Upon surfacing, Roman tells me that we are going to change tanks and do a light recovery dive, because he has a feeling we might be able to get it back if we only have some mechanism to fish it out of the mud under that rocky wall. We do that. The "mechanism" he finds is... a shovel. And here comes a priceless scene: in front of a couple dozen incredulous cenote swimmers (who come here just to enjoy the lake water and turtle and little crocodiles that live in it) and at least ten other no less incredulous fellow divers, we proudly descend to the bottom of the cavern with a huge shovel. Roman tries this and that with the shovel, but nothing is working. So now he gives it to me to hold and tries to go into the tiny narrow passageways in between the rocks. I hover above him with a shovel, very nervous because what he's doing is really scary and I feel like any second now I will have to swim back with the stupid shovel for a rescue mission because he will certainly be trapped in between the rocks. But all turns out well. I mean, Roman stays untrapped, though the light recovery mission fails. It will now burn its batteries out for however long their life is, illuminating the ceiling of Eden. I take comfort in the fact that at least my light didn't go to hell.
Then, the final exam, and I'm officially cavern certified and home-free!
On my way back to Cozumel, while I have to wait for a ferry for an hour once again (this time because I miss the one I wanted to catch by literally one minute - oh well, who cares, I'm on Mexican time, I have it all), all of a sudden I get inspired to scetch (!!!) a sailboat that is anchored right in front of me. What is happning to me? Last time I drew something was in elementary school and I hated it, and now this is how I choose to kill an hour? What? Wow...
Wow, indeed!
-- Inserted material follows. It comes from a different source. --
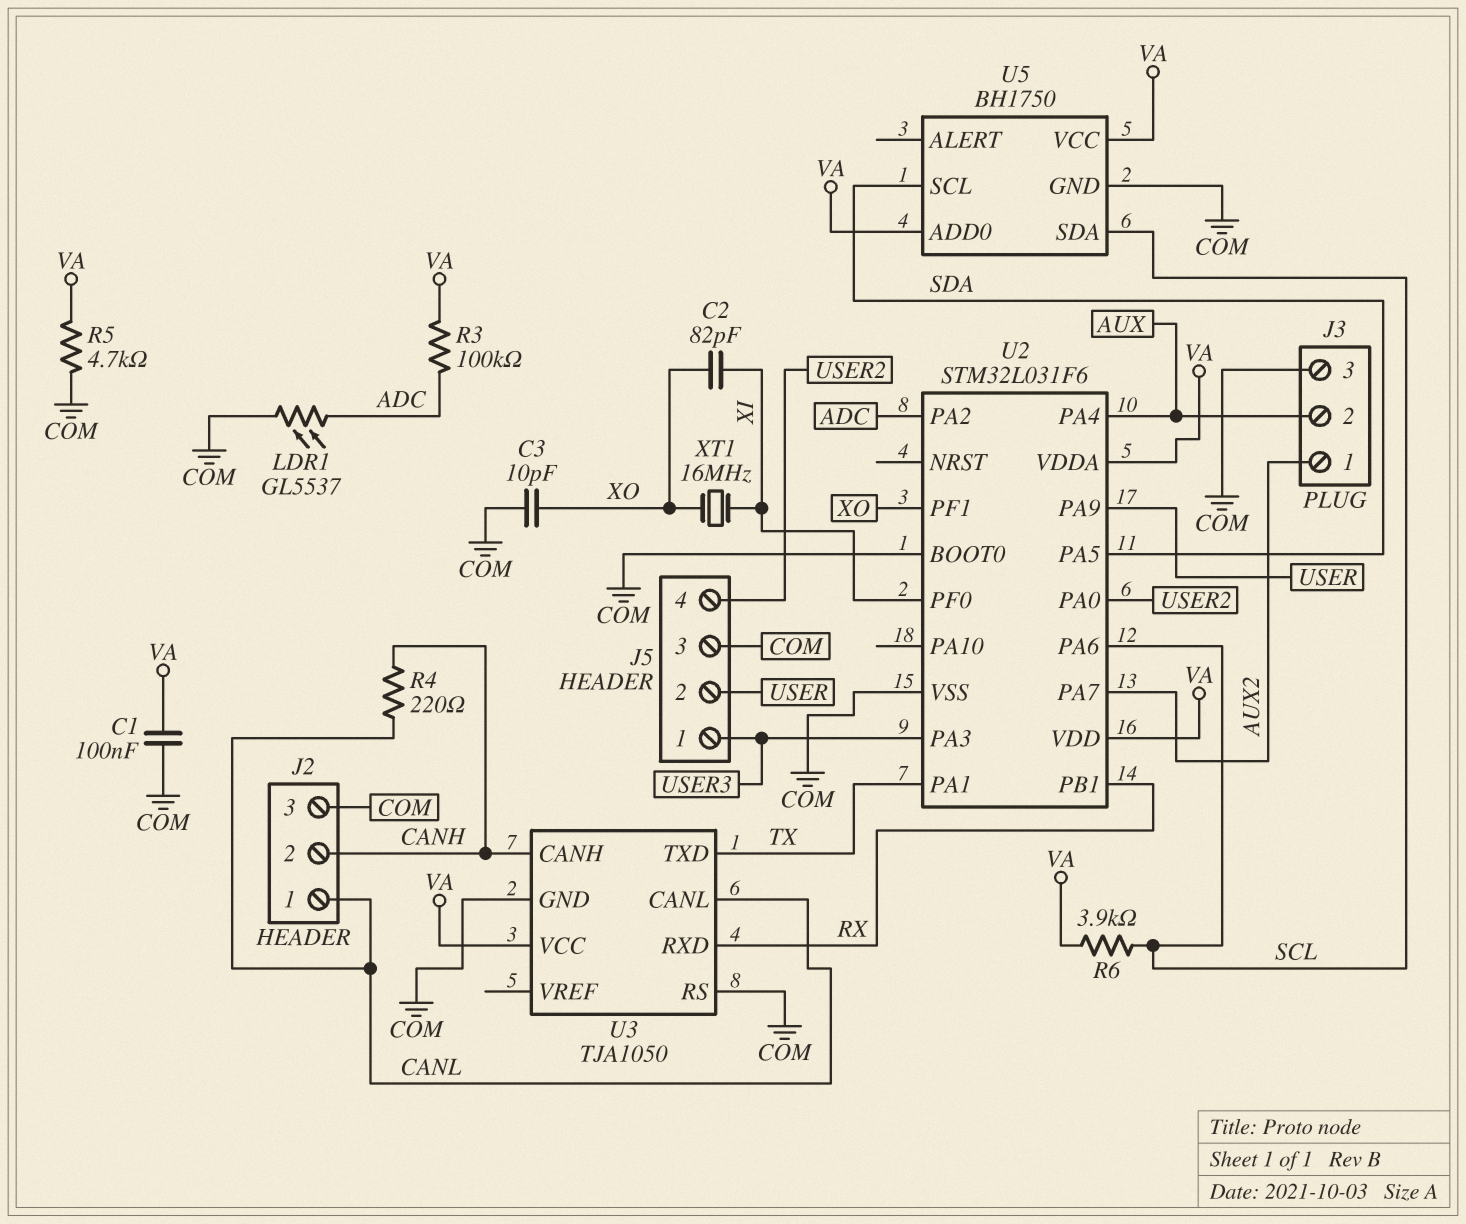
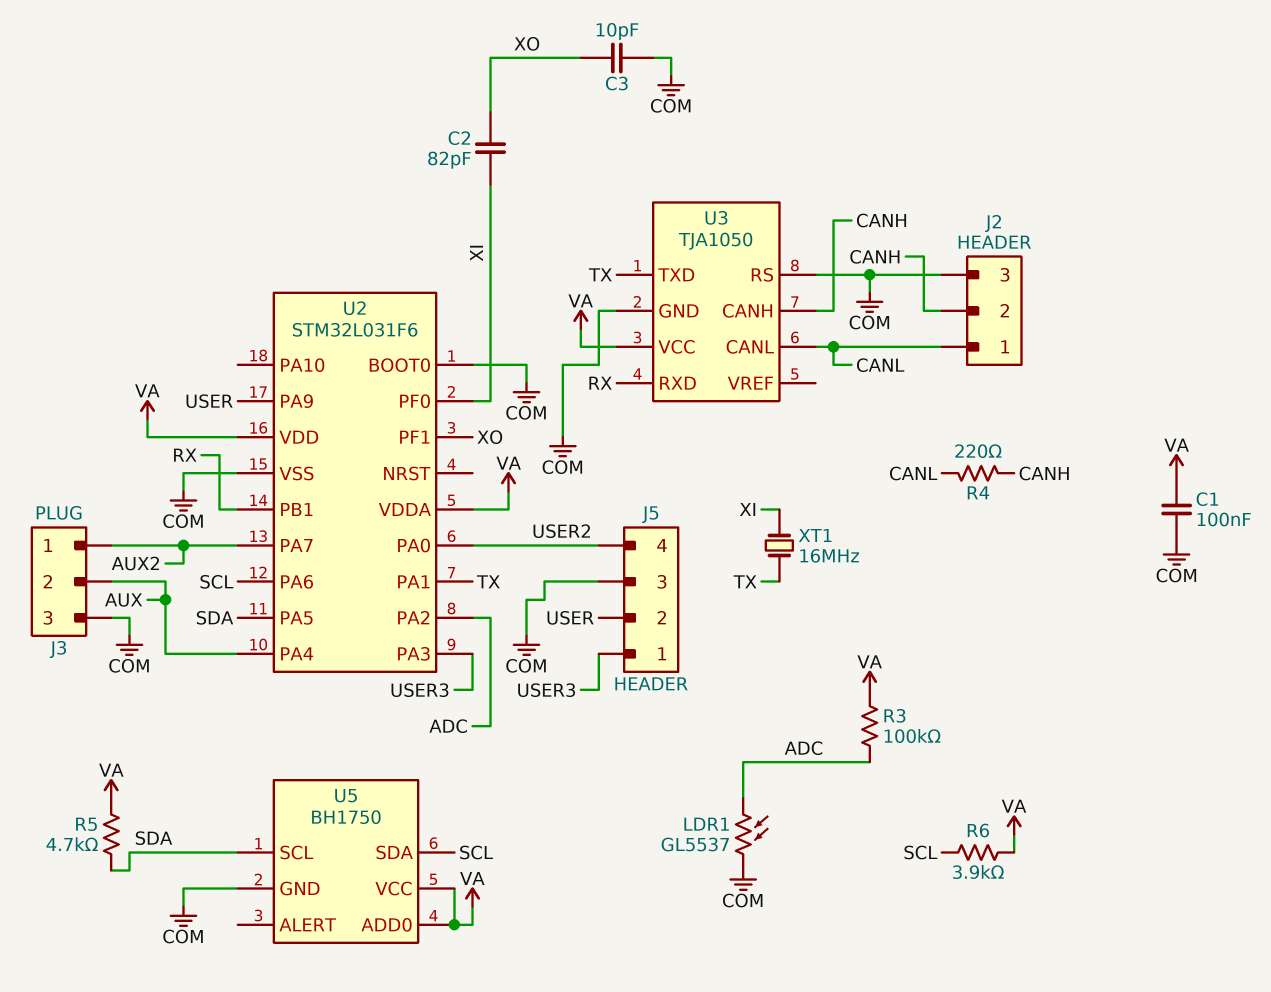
R5: 4.7k (COM, VA) -> 4.7k (SDA, VA)
XT1: 16MHz (XI, XO) -> 16MHz (TX, XI)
You're finding all sorts of new talents, aren't you. Nice boat.
ReplyDeleteCongrats on the new cc card. Sorry you lost your light. Sounds like I may need to figure out a wrist mount if I want to take the cavern course.
So do you get an extra endorsement for the shovel dive?!?
Sallye, I would LOVE it if you took the course. I think it is really really great. And we could dive caverns together, what fun!!! As to the shovel dive, Roman the instructor insisted that I should log it; fair enough - after all, it was 25 minutes! And I'm sure you'd never lose a light, you are so good at multi-tasking underwater. I, on the other hand, still suck at it. But... progress, not perfection. Plus, what a story:). That being said, I do think a wrist-mount is a good idea even for the open water - seems very comfy.